# Lenovo Z500 in the market



## $hadow (Feb 25, 2013)

Finally Lenovo z500 has hit the market
Take a quick view
Lenovo Ideapad Z500 (59-341235) Laptop (3rd Gen Ci5/ 6GB/ 1TB/ Win8/ 2GB Graph) (Dark Chocolate) - Buy Laptops Online @ Lowest Prices | Snapdeal
Just saw it at the shop quiet a slim machine from lenovo and that too at this point easily available for about 46k locally. What do you think guys


----------



## RON28 (Feb 25, 2013)

if iam not wrong, Lenovo Z500 has 1600x900 resolution for both 14 and 15.6inch laptops.


----------



## $hadow (Feb 25, 2013)

RON28 said:


> if iam not wrong, Lenovo Z500 has 1600x900 resolution for both 14 and 15.6inch laptops.



This is the only problem for this laptop it has got only 1366 *768 but has also got a 645m graphic card.


----------



## Hrishi (Feb 26, 2013)

Finally I got something under my Budget.
Good alternative to GT 650m. If it stays under 45k , I will buy it. 
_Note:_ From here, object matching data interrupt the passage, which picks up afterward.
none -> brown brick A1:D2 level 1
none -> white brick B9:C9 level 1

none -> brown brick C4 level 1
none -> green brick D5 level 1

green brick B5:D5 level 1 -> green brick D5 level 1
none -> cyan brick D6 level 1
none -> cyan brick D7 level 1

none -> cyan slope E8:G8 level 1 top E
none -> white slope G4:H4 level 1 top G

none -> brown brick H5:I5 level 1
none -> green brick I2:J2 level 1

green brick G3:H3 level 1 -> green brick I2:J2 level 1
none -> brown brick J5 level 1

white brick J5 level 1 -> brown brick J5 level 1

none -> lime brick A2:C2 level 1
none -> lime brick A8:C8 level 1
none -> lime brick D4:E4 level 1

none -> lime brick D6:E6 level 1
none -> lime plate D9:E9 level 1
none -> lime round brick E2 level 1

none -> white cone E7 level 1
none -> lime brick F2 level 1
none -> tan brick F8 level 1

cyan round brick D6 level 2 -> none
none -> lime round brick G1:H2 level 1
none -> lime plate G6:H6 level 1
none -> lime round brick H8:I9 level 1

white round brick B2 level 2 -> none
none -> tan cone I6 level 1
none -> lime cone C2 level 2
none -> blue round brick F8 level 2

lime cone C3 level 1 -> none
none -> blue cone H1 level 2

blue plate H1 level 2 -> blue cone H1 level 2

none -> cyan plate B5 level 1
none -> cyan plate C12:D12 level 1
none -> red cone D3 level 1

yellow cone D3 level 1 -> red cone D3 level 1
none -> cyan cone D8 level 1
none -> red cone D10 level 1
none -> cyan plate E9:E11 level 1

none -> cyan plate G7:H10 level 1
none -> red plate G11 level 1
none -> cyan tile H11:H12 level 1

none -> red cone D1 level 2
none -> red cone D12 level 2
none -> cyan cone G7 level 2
Guys any review on this ????


----------



## $hadow (Feb 26, 2013)

Rishi. said:


> Finally I got something under my Budget.
> Good alternative to GT 650m. If it stays under 45k , I will buy it.
> 
> Guys any review on this ????



No not yet but a good this about this machine is that it is rumoured to be having a backlit keyboard.


----------



## Hrishi (Feb 26, 2013)

$hadow said:


> No not yet but a good this about this machine is that it is rumoured to be having a backlit keyboard.



where did you find this for 46k locally ??? any better proccy/display variants ??


----------



## $hadow (Feb 26, 2013)

Rishi. said:


> where did you find this for 46k locally ??? any better proccy/display variants ??



I asked my local dealer so he firstly quoted a price of 48k with some freebies but after a few negotiations he quoted me a price of 46k with sleeve mouse and choice of either keyboard or speakers.


----------



## Hrishi (Feb 26, 2013)

$hadow said:


> I asked my local dealer so he firstly quoted a price of 48k with some freebies but after a few negotiations he quoted me a price of 46k with sleeve mouse and choice of either keyboard or speakers.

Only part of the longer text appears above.